Beurteilung des konkreten Falls
Bei der Frage, ob eine Beeinträchtigung unzumutbar ist, ist zusätzlich ein objektiver Maßstab anzulegen. Maßgeblich ist nicht das persönliche Empfinden der betroffenen Nachbar*innen, sondern das eines durchschnittlichen Menschen unter den konkreten örtlichen Gegebenheiten. Gleichzeitig ist der gebotene Interessenausgleich zwischen den Parteien zu berücksichtigen. Ein gewisses Maß an gegenseitiger Rücksichtnahme und Toleranz muss zumutbar sein und liegt im Rahmen des sozial Verträglichen. Nicht jede als unangenehm empfundene Einwirkung ist rechtlich unzulässig.
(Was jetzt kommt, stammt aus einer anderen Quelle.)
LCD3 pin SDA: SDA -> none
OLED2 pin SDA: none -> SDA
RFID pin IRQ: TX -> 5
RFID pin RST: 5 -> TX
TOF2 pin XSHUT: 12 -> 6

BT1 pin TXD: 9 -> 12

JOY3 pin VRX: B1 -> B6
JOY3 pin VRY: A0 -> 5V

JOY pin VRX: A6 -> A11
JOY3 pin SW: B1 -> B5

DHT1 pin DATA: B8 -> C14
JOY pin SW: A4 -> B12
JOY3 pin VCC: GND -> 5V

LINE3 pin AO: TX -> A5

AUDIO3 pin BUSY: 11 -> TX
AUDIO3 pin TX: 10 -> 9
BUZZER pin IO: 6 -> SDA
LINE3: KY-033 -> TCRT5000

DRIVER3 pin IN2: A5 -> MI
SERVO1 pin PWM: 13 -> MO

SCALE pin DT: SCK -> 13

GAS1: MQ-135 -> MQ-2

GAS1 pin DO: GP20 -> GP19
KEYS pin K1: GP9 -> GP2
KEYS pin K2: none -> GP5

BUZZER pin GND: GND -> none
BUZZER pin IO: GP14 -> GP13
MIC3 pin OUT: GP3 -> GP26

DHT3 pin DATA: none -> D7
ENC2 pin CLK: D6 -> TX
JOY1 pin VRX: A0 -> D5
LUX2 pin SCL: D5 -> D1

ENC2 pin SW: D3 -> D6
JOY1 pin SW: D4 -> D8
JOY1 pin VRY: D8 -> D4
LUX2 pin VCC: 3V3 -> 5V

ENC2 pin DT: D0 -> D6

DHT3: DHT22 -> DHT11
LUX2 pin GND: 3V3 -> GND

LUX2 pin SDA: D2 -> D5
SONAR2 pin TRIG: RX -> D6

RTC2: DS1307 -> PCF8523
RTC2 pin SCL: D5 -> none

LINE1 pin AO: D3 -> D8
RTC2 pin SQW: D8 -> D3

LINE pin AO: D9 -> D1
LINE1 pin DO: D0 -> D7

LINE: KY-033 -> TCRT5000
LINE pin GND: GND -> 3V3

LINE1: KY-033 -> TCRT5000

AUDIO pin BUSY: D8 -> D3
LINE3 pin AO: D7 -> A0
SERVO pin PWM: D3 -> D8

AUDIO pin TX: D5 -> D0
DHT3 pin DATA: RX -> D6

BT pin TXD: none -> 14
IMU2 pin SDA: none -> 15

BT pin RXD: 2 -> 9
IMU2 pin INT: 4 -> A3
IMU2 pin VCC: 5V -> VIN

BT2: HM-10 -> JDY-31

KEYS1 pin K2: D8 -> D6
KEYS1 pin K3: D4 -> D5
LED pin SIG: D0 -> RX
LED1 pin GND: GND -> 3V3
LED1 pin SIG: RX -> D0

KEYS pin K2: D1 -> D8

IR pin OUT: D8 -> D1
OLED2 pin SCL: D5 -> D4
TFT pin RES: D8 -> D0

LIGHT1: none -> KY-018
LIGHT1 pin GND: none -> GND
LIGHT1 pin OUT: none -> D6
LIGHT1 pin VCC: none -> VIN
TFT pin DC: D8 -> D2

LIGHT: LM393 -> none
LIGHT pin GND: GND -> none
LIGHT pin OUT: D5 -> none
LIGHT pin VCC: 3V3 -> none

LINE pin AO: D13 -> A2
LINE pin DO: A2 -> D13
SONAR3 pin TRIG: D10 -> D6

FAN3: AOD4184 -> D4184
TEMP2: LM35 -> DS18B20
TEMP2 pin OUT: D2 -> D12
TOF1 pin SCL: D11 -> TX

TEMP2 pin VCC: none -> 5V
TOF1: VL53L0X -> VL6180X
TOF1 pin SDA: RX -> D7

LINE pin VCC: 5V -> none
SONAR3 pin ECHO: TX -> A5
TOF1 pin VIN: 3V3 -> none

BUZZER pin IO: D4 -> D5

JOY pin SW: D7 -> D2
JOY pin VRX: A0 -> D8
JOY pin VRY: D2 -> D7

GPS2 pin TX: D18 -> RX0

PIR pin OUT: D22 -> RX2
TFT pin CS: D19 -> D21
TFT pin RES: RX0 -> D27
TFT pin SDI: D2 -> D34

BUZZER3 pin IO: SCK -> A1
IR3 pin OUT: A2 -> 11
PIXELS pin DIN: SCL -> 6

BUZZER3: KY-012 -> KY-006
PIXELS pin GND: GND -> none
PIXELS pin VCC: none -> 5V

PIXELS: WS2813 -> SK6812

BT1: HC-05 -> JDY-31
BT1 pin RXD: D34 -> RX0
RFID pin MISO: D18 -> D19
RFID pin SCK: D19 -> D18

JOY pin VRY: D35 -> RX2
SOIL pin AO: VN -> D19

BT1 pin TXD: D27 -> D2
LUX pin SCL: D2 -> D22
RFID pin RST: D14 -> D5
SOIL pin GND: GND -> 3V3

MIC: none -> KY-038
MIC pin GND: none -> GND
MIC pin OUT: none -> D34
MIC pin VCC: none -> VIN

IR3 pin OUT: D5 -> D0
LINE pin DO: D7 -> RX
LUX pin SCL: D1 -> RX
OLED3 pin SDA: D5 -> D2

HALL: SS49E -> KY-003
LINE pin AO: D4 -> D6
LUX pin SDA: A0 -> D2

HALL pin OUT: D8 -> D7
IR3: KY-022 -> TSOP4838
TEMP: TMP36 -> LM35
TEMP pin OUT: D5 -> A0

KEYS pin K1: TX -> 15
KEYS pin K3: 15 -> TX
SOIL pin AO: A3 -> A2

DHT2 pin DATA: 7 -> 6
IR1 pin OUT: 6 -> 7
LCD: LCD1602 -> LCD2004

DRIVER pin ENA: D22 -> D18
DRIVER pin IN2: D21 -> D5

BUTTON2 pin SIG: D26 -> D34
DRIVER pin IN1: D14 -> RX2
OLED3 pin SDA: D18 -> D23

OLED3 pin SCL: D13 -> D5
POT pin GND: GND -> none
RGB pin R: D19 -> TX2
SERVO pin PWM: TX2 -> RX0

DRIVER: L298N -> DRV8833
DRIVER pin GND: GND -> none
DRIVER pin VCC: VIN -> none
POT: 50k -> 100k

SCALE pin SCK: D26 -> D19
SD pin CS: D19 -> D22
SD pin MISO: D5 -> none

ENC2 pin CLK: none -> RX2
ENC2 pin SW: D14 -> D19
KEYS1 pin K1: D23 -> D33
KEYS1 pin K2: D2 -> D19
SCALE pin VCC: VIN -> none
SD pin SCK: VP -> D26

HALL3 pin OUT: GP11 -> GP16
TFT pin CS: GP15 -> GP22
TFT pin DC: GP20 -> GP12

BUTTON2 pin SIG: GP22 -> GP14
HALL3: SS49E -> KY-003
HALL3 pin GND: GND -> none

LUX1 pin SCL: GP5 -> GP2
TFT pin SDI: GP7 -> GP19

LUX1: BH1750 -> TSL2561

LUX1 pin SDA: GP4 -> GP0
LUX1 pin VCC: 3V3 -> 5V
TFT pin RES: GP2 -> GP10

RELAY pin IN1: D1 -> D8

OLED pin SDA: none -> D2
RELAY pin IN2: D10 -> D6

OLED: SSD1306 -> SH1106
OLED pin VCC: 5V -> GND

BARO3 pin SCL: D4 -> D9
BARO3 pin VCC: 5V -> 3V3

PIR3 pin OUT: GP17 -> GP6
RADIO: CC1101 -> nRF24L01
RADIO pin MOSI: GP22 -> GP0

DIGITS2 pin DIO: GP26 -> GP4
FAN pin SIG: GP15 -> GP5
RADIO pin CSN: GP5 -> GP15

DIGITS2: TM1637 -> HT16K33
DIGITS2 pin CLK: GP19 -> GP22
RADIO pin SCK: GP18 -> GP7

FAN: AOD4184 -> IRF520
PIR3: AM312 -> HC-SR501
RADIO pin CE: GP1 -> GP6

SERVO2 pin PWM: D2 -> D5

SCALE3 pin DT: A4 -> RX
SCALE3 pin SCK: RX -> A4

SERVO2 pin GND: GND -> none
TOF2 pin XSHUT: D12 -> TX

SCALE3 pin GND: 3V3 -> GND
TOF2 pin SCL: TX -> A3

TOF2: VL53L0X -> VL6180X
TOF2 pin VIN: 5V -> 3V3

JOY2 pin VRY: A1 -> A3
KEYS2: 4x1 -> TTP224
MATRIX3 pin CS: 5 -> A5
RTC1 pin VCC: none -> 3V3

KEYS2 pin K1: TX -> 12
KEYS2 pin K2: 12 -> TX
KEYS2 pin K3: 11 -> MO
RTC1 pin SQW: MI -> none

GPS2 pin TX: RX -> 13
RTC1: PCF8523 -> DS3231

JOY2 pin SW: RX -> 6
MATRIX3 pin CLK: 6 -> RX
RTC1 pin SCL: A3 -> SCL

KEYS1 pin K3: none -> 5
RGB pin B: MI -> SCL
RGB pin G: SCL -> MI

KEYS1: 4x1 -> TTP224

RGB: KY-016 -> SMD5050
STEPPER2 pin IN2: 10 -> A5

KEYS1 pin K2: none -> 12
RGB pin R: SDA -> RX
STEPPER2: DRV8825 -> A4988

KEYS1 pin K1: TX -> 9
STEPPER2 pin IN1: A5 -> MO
Im konkreten Fall ergab sich, dass die Rauchimmissionen durchschnittlich weniger als 15 Minuten pro Tag dauerten. Die Intensität schwankte, die Gerüche waren nicht durchgehend wahrnehmbar und traten wetterabhängig auf. Das reichte nach Ansicht des OGH nicht aus, um ein gesetzliches Verbot zu begründen. Gerade unregelmäßig wiederkehrende oder spontan auftretende Geruchseinwirkungen wie sporadischer Zigarettenrauch rechtfertigen keinen Unterlassungsanspruch, solange deren Dauer und Intensität gering bleiben.
Ein generelles Rauchverbot oder bloß die Festlegung von „rauchfreien Zeiten“ kam hier somit nicht in Betracht, da keine objektiv unzumutbare Störung vorlag. Dabei wich der OGH ausdrücklich von der strengeren Linie des deutschen Bundesgerichtshofs ab, die bereits eine Zigarette als potenziell unzumutbare Belästigung ansieht.
Wer in einer Wohngegend gelegentlich auf dem Balkon oder im Garten raucht, darf dies grundsätzlich tun, auch wenn der Rauch auf Nachbargrundstücke zieht. Ein Verbot ist nur dann möglich, wenn die Geruchseinwirkungen regelmäßig, intensiv und unzumutbar sind. Entscheidend ist nicht das persönliche Empfinden, sondern das eines durchschnittlichen Menschen unter den jeweiligen Umständen. Mit dieser Entscheidung betont der OGH wiederholt den Grundsatz, dass gewisse Beeinträchtigungen im nachbarschaftlichen Zusammenleben hinzunehmen sind.